Alasan Gayatri Menjadi Biksuni dan Menyerahkan Kekuasaan Majapahit ke Tribhuwana Tungga Dewi

21 Januari 2022, 07:00 WIB
Ilustrasi Raja Majapahit Tribhuana Tungga Dewi. /Dok. Dicto/

SERANG NEWS - Rajapatni Dyah Gayatri semestinya menjadi Raja Majapahit ketiga menggantikan Jayanegara.

Namun, Gayatri justru memilih menjadi biksuni dan menyerahkan tampuk kekuasaan Majapahit kepada putrinya, yakni Dyah Gitarja atau Tribhuwana Tungga Dewi.

Negarakertagama mengisahkan, setelah kematian Jayanegara, Dyah Gitarja menjadi penguasa Majapahit ke-3 dengan gelar Tribhuwana Wijaya Tungga Dewi.

Banyak yang menganggap, alasan Gayatri menyerahkan haknya atas tahta karena hendak meninggalkan keduniawian dan menjadi biksuni. Namun benarkah demikian?

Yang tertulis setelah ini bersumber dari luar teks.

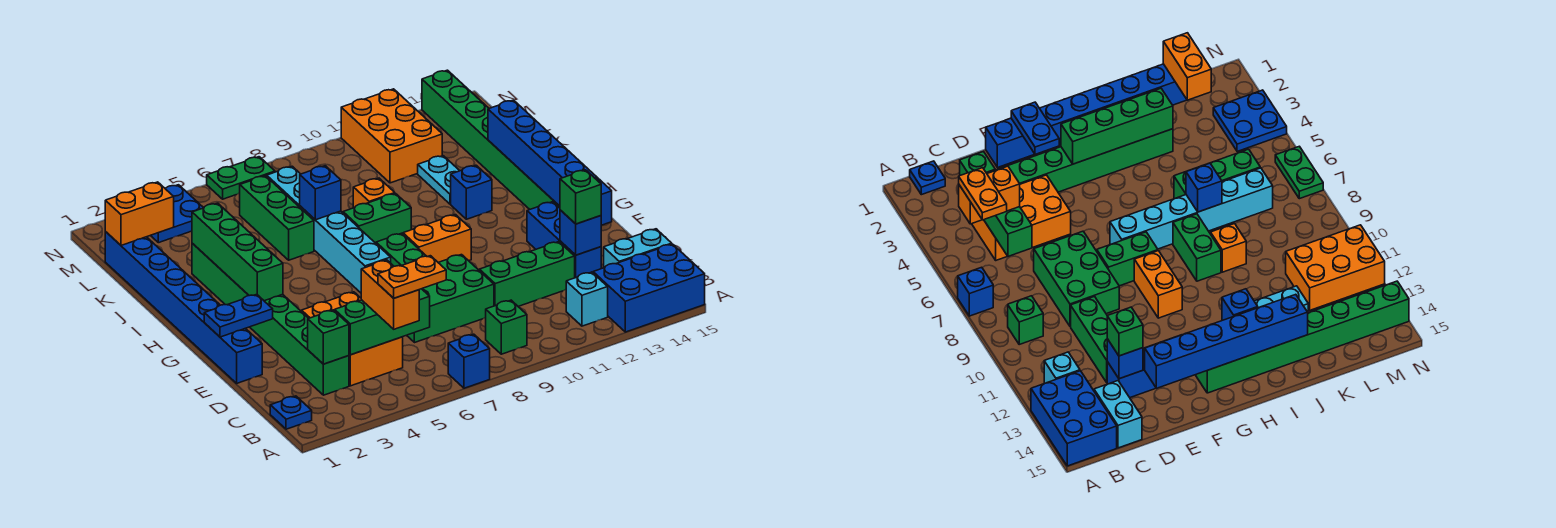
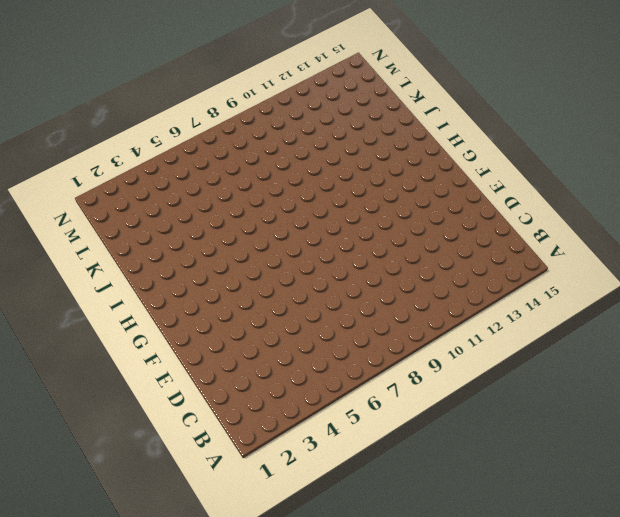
none -> blue brick A7 level 1
none -> blue brick A13:B15 level 1
none -> blue plate B1 level 1
none -> green brick B9 level 1

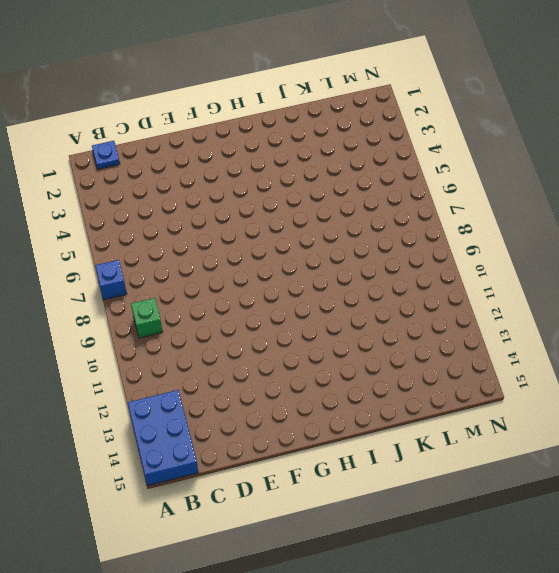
none -> cyan brick B12 level 1
none -> green brick C3:J3 level 1
none -> orange brick C4:E5 level 1
none -> cyan brick C14:C15 level 1

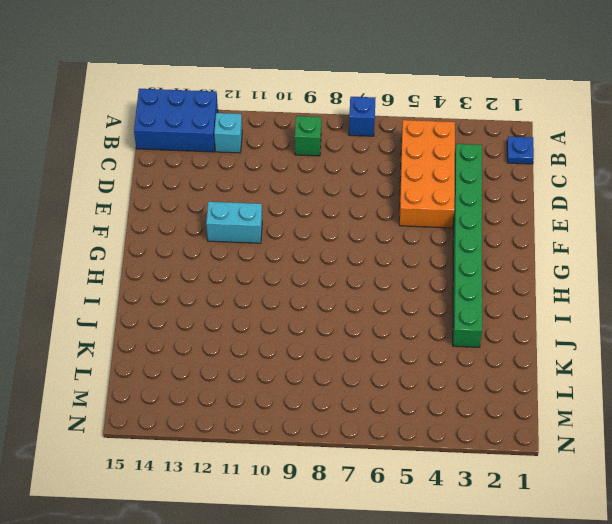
orange brick B4:E5 level 1 -> orange brick C4:E5 level 1
cyan brick F11:F12 level 1 -> cyan brick C14:C15 level 1
none -> green brick D7:E9 level 1
none -> green brick D10:D12 level 1
none -> blue brick D13:F13 level 1
none -> blue brick E1:L1 level 1

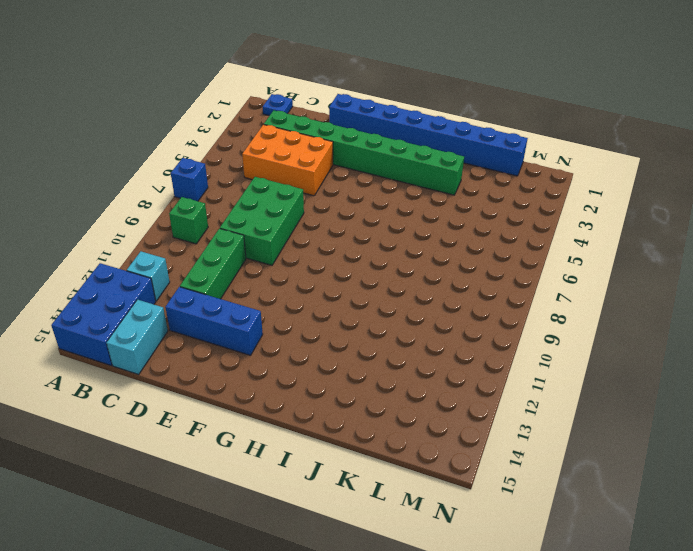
none -> green brick F8:G8 level 1
none -> cyan brick G7:L7 level 1
none -> orange brick G9:G10 level 1
none -> green brick G14:N14 level 1

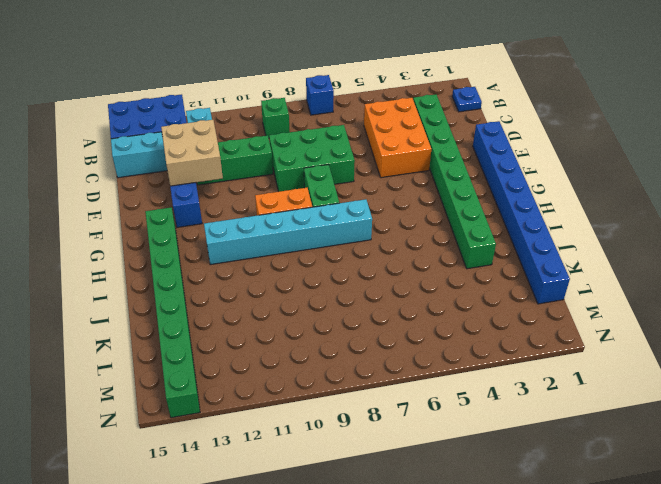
tan brick D12:E13 level 2 -> blue brick D13 level 2
cyan brick H7:H12 level 1 -> cyan brick G7:L7 level 1
none -> green brick I8:I9 level 1
none -> blue brick I12 level 1
none -> green brick J6:L6 level 1
none -> orange brick J9 level 1

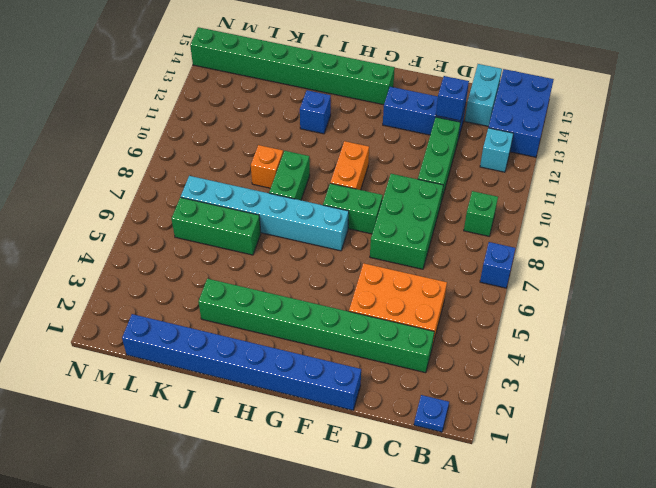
none -> cyan plate J12:K12 level 1
none -> orange brick L11:N12 level 1
none -> blue plate M3:N4 level 1
none -> green plate N6:N7 level 1

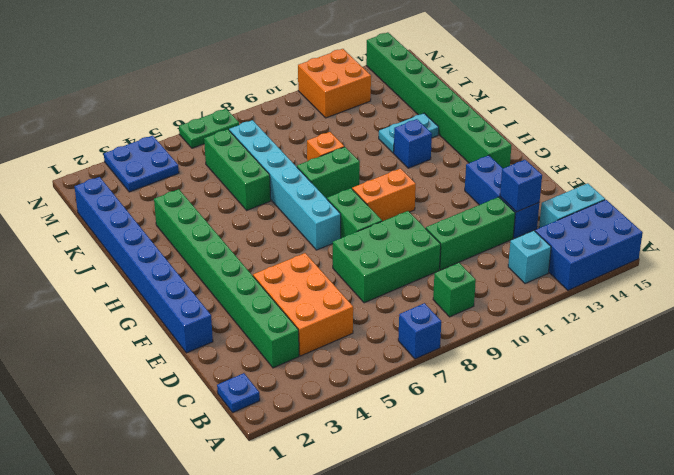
cyan plate J12:J13 level 1 -> cyan plate J12:K12 level 1
orange brick M11:N12 level 1 -> orange brick L11:N12 level 1
none -> green brick C3 level 2
none -> green brick C4:C6 level 2
none -> blue brick E14:J14 level 2
none -> blue plate F1:F2 level 2

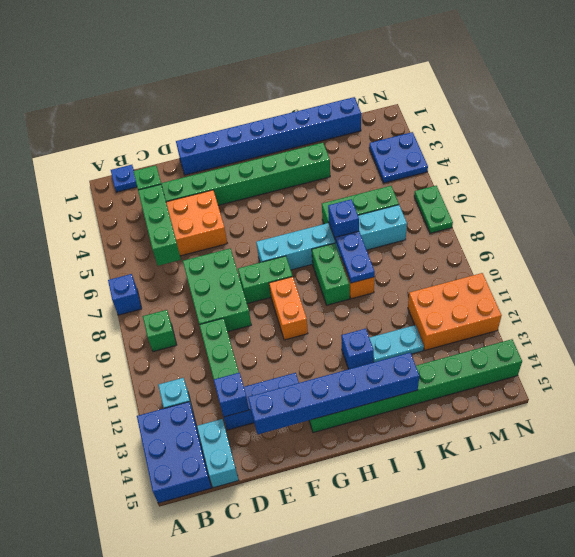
blue plate J8:J9 level 2 -> blue plate F1:F2 level 2
none -> green brick G3:J3 level 2
none -> orange brick L1:L2 level 2
none -> orange brick B5:C5 level 3
none -> green brick D13 level 3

Baca Juga: Siasat Politik Gayatri dan Gajah Mada dalam Misteri Skandal Pembunuhan Raja Majapahit Jayanegara

Dilansir SerangNews.com dari kanal YouTube Asisi, Kerajaan Singasari dan Majapahit dibangun oleh dua klan yang sama kuatnya, yakni Rajasa yang adalah keturunan Ken Arok dan Sinelir yang adalah keturunan Tunggul Ametung.

Ketika kedua klan ini memerintah berdampingan seperti pada masa zaman Ranggawuni dan Mahesa Cempaka terjadi kestabilan.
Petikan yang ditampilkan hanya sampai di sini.